▶ [What the task requires] Where a record contains an image, leave the image out and print the rest exactly.

▶ [Records to process]
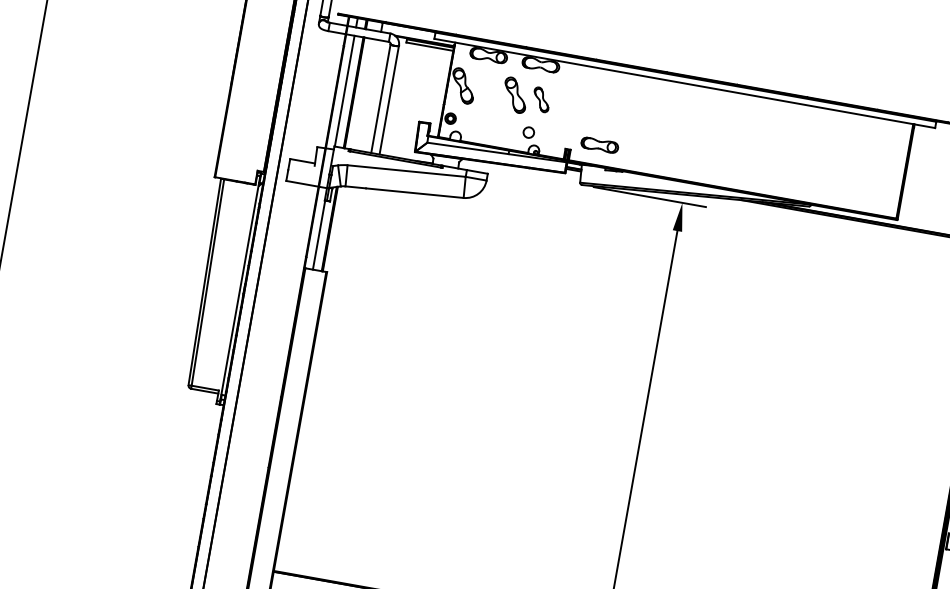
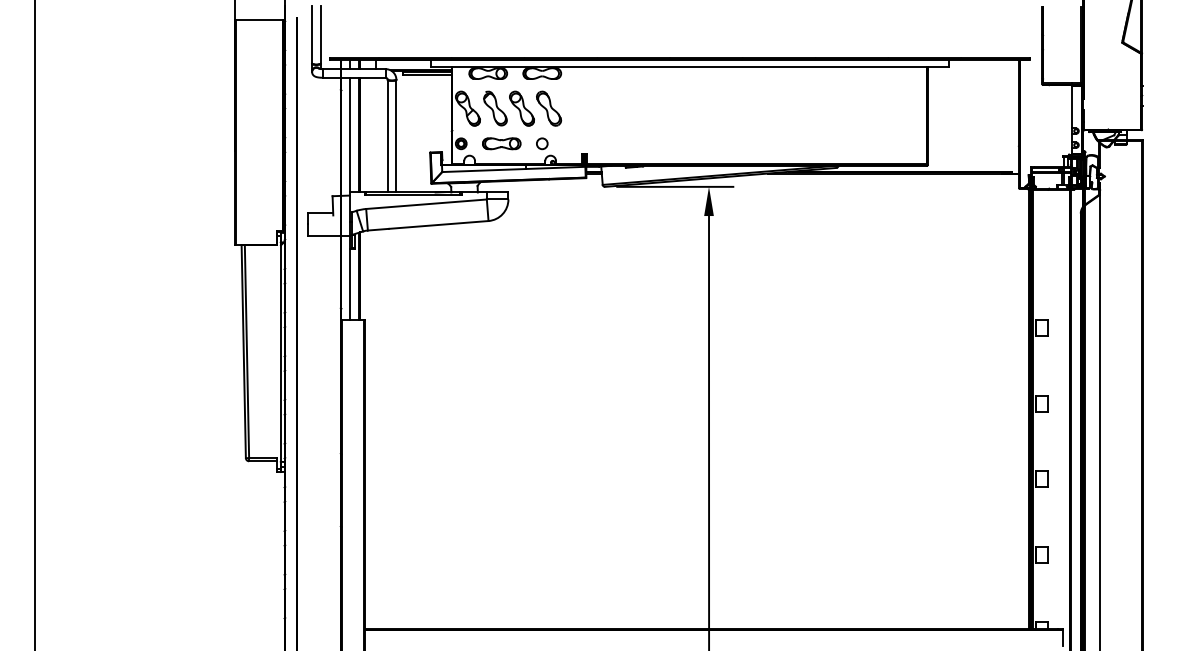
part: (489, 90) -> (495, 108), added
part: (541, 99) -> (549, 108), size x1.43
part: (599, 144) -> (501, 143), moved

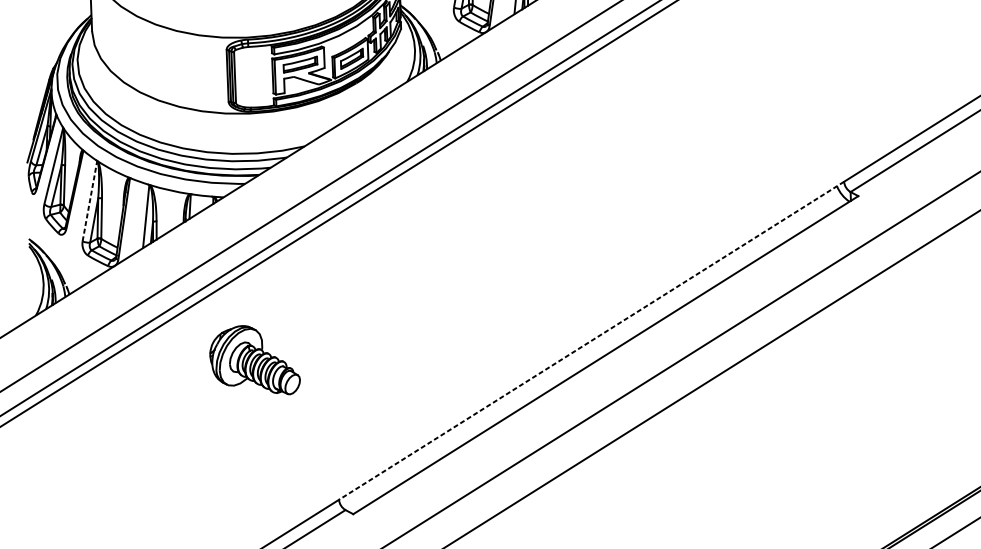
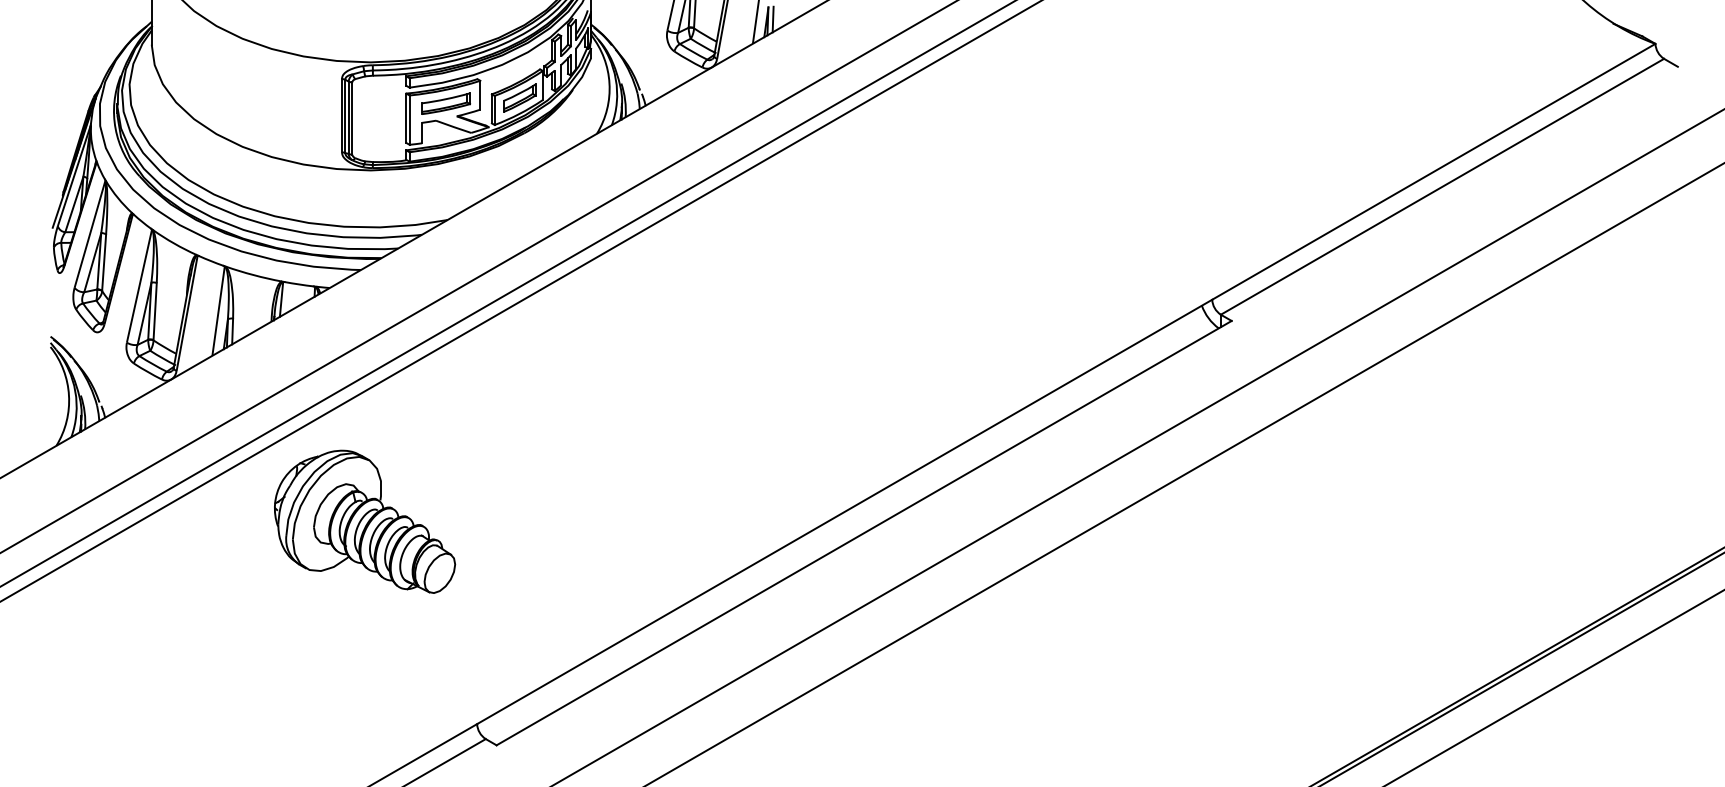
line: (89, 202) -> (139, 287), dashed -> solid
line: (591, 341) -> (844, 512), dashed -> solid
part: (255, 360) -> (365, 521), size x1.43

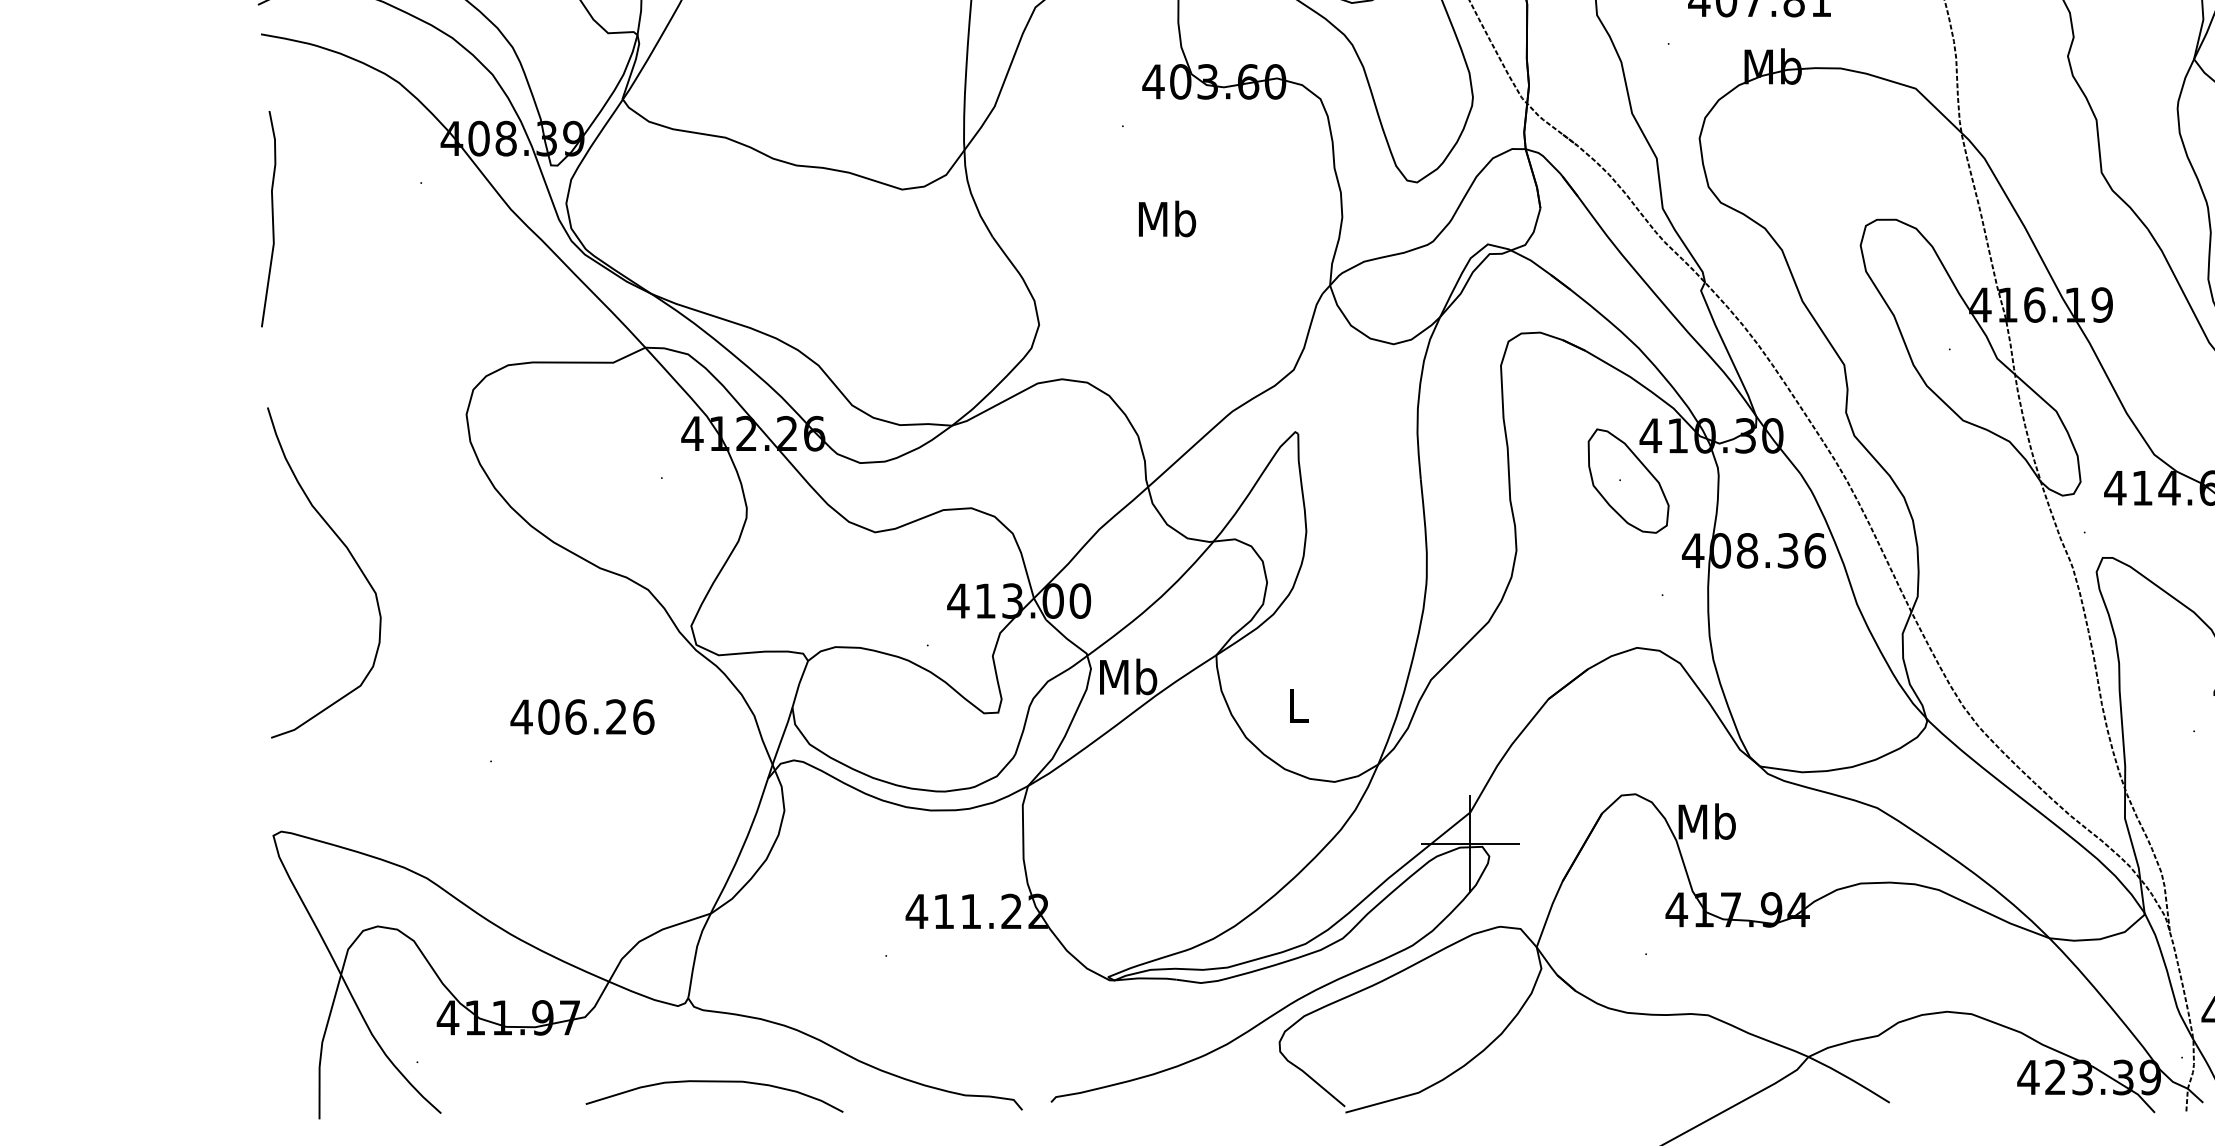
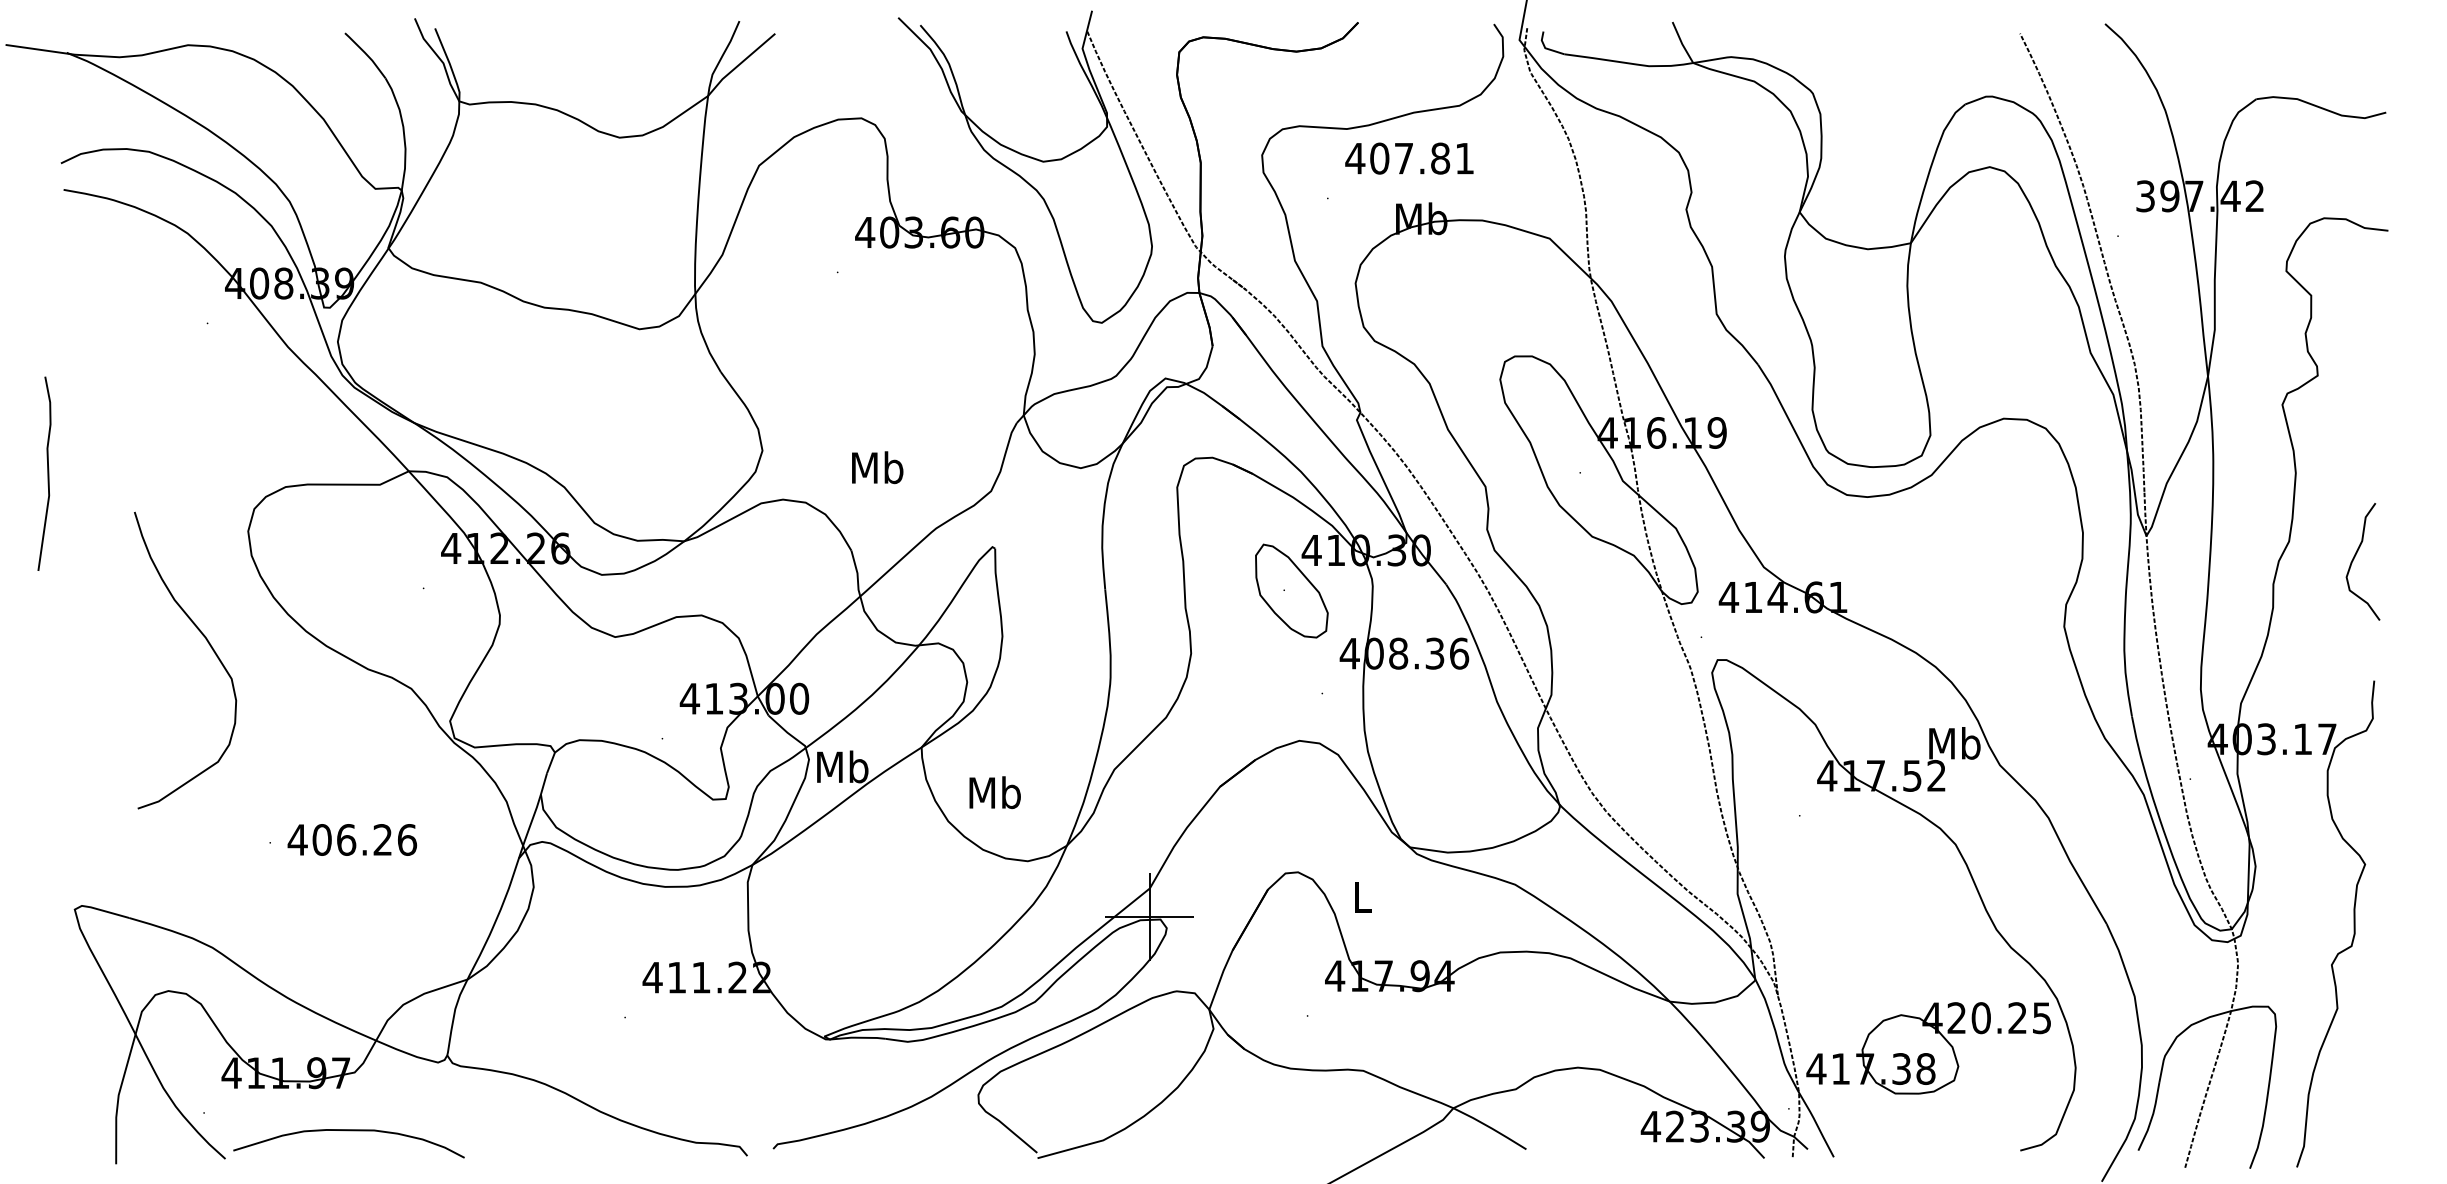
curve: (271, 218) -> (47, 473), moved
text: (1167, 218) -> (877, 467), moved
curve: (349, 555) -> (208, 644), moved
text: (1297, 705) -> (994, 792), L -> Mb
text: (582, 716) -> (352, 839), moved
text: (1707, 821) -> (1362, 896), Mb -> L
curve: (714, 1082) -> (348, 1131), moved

▶ [Final answer]
part: (489, 90) -> (495, 108), added
part: (541, 99) -> (549, 108), size x1.43
part: (599, 144) -> (501, 143), moved

line: (89, 202) -> (139, 287), dashed -> solid
line: (591, 341) -> (844, 512), dashed -> solid
part: (255, 360) -> (365, 521), size x1.43

curve: (271, 218) -> (47, 473), moved
text: (1167, 218) -> (877, 467), moved
curve: (349, 555) -> (208, 644), moved
text: (1297, 705) -> (994, 792), L -> Mb
text: (582, 716) -> (352, 839), moved
text: (1707, 821) -> (1362, 896), Mb -> L
curve: (714, 1082) -> (348, 1131), moved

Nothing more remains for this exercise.